I pointed out with a video yesterday that James Cameron is a climate hypocrite.

And now he is set to mine asteroids in a new venture:

A US company, backed by film director James Cameron and Google’s top executives, has unveiled bold plans to mine asteroids for precious minerals and water.

Heralding a new frontier in space exploitation, Planetary Resources announced plans to send a swarm of robot miners into space to prospect resource-rich chunks of rock not far from Earth.

The firm’s co-founder Peter Diamandis said he wanted to “make the resources of space available to humanity”, and add trillions of dollars to global wealth in the process.

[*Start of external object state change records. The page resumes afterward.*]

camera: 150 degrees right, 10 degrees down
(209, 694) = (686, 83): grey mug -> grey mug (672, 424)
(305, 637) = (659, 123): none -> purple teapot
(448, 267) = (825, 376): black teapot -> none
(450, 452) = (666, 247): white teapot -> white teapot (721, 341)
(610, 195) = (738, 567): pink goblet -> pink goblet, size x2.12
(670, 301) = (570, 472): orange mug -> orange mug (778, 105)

Among the goodies to be found on near-Earth asteroids are much-sought-after platinum, iron, nickel and sulfur as well as more obscure minerals that make excellent semi-conductors.

The equipment could also harvest water, which scientists believe holds the key to building propellants that will allow deep space exploration.

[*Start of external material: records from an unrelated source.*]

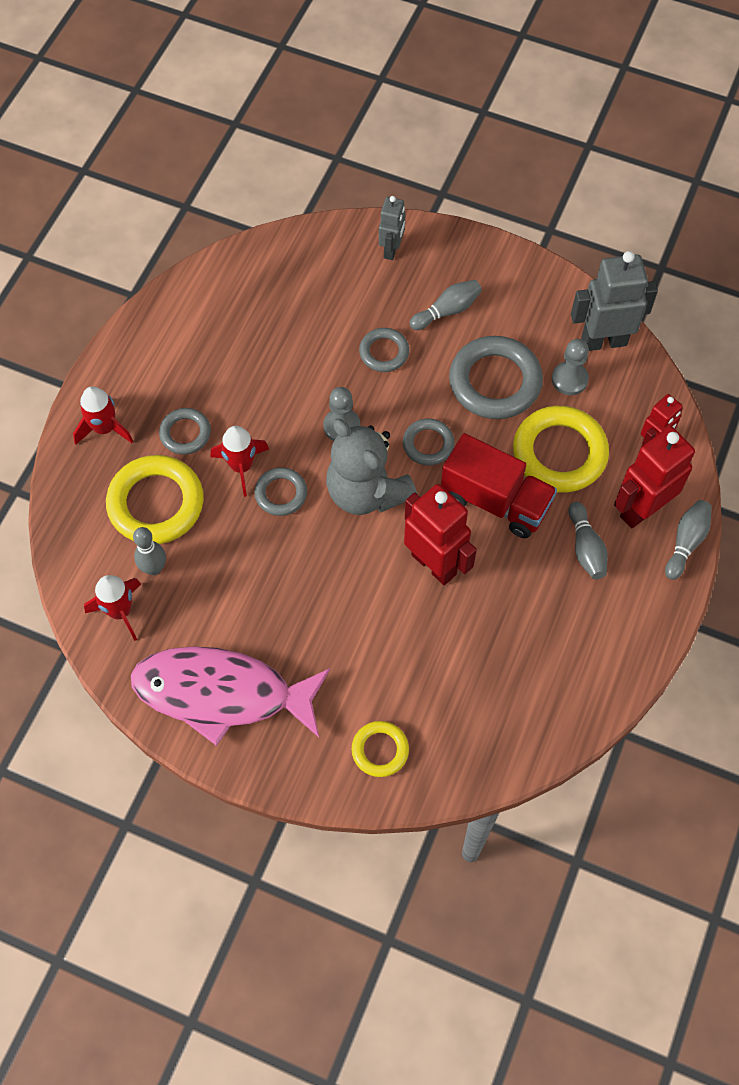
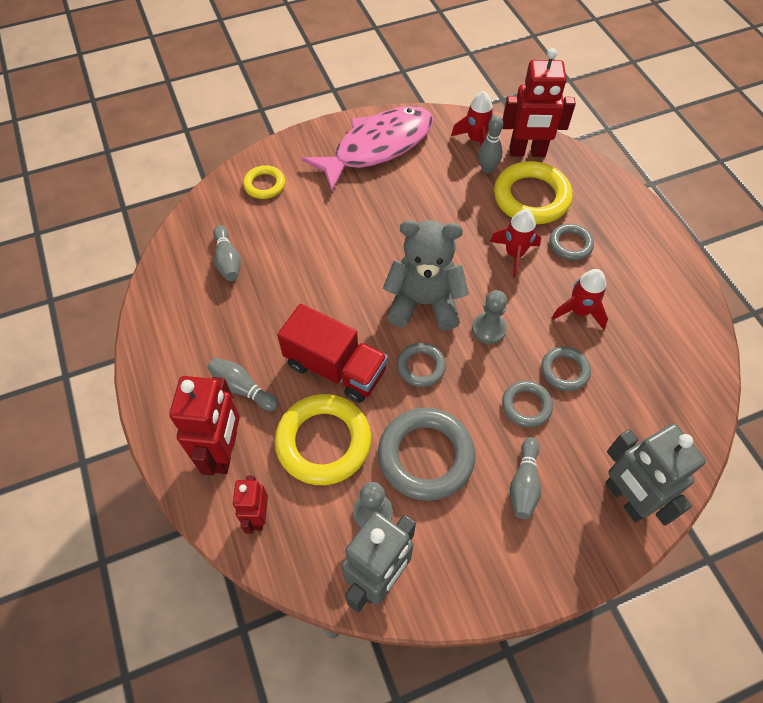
camera: 135 degrees right, 5 degrees down
(104, 428) = (615, 209): red rocket -> red rocket (579, 311)
(281, 493) = (472, 259): grey ring -> grey ring (564, 370)
(391, 250) = (626, 498): grey robot -> grey robot, size x1.72
(434, 564) = (334, 296): red robot -> red robot (527, 152)
(495, 500) = (335, 368): red truck -> red truck turned 135 degrees counterclockwise
(686, 542) = (170, 454): grey bowling pin -> grey bowling pin (228, 260)

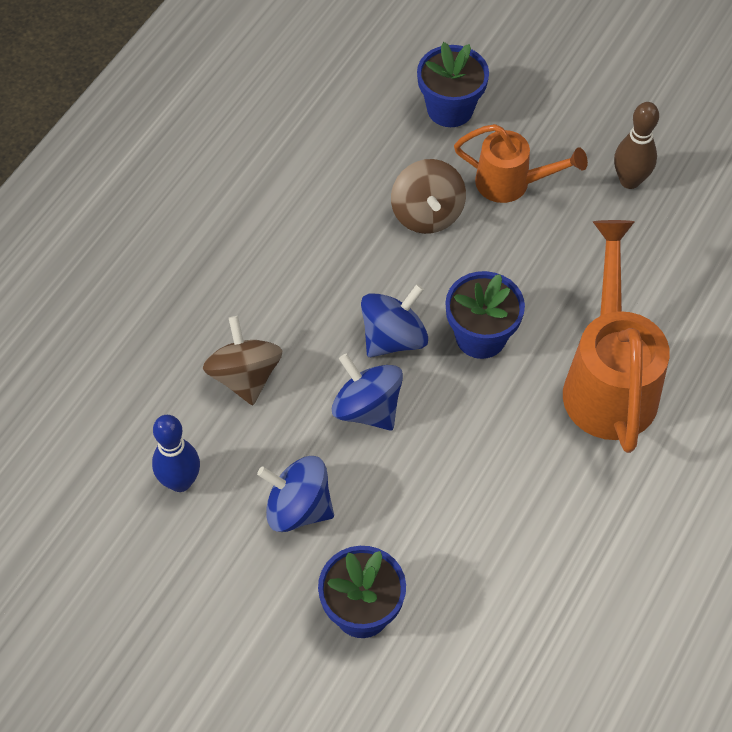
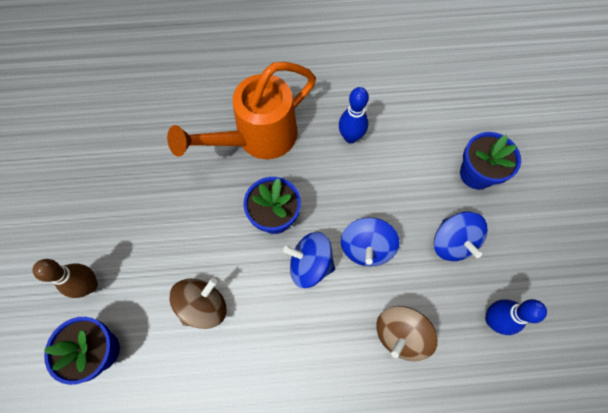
camera: 125 degrees left, 10 degrees up
(512, 184) = (146, 268): orange watering can -> none
(532, 492) = (350, 137): none -> blue bowling pin
(629, 180) = (104, 201): brown bowling pin -> brown bowling pin (90, 285)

The first step will be to send a telescope into space within the next 18 to 24 months that can spot which asteroids may be useful.

Admitting the project was “difficult”, Diamandis and his colleagues tried to silence claims that it was a flight of fantasy, assembling a veritable fantasy team of investors.

They include Google executives Larry Page and Eric Schmidt andTitanic filmmaker Cameron, as well as the son of one-time presidential candidate Ross Perot.

Quite how they are going to get all that stuff into space with out burning tonnes of noxious chemicals in fueling rockets is beyond me.

Perhaps James Cameron might like to tell us what the carbon footprint of this new venture will be?